| Hi Christoph,
 Sorry for jumping in the middle of your discussion with Wim.   I'm
      just starting my day here though and I hope to contribute to this.
 
 On 2/1/2016 7:42 AM, Keimel, Christoph wrote:
 
 
      
      
      
      
        Hi Wim,   Lets’ see if I get this correctly:   Let’s say that A wants to know when a touch
            sensor on B is getting pressed (true/false). What I am doing
            right now is: A puts up a whiteboard service
            (TouchSensorSniffer). This service is picked up by B using a
            ServiceTracker [1]. B then holds on to the service and calls
            TouchSensorSniffer#onStateChanged whenever the touch sensor
            state changes. (Of course I also clear my internal cache
            when the service gets removed.)   I’ll use this simple setup to describe my
            situation: After both A and B are started everything is fine
            and B has discovered the TouchSensorSniffer from A. Now I
            disconnect B from the network by pulling the LAN cable.

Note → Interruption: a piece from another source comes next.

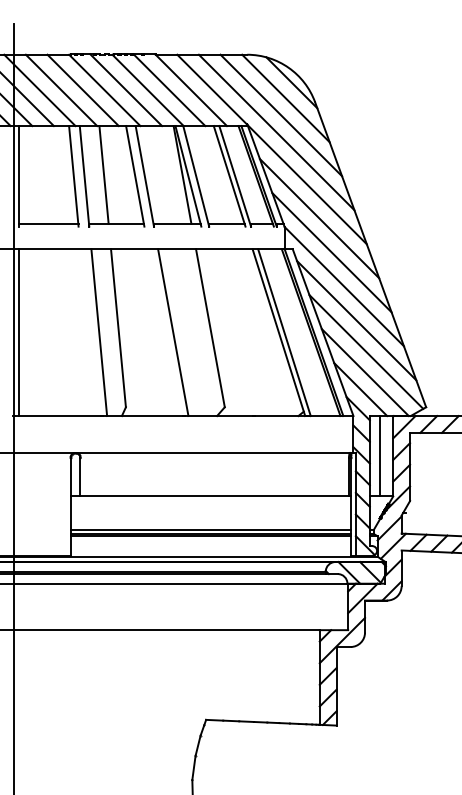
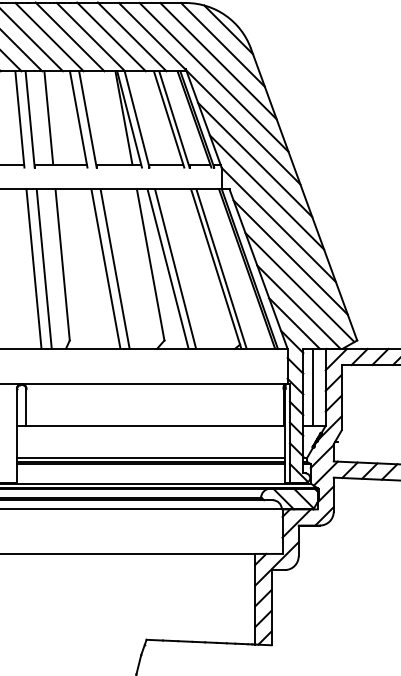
line: (88, 332) -> (33, 268), added
line: (163, 332) -> (105, 268), added
line: (228, 332) -> (167, 268), added
line: (236, 332) -> (175, 268), added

Both
            A and B continue to run.  Yes they continue to run, but one question is:   On B (svc consumer)
    does the remote service proxy get unregistered after 30s/keepAlive
    timeout?   If using service tracker, this should result in the
    removeService method being called.   It won't happen immediately
    (since the default keepAlive is 30s), but it should happen.  This is
    because the generic provider has failure detection.
 
 
 
      
        If the state of the touch sensor changes at
            this moment B would try to send this information over the
            TouchSensorSniffer to A. But since B is disconnected from
            the network, this request fails after the timeout. B thinks
            this is a temporary error and just logs it.  B should probably do something other than just log this as a
    temporary error.
 
 
 
      
        
   If I reconnect the LAN cable after a couple of
            seconds and the press my touch sensor again, B will again
            use the TouchSensorSniffer service to send the state change.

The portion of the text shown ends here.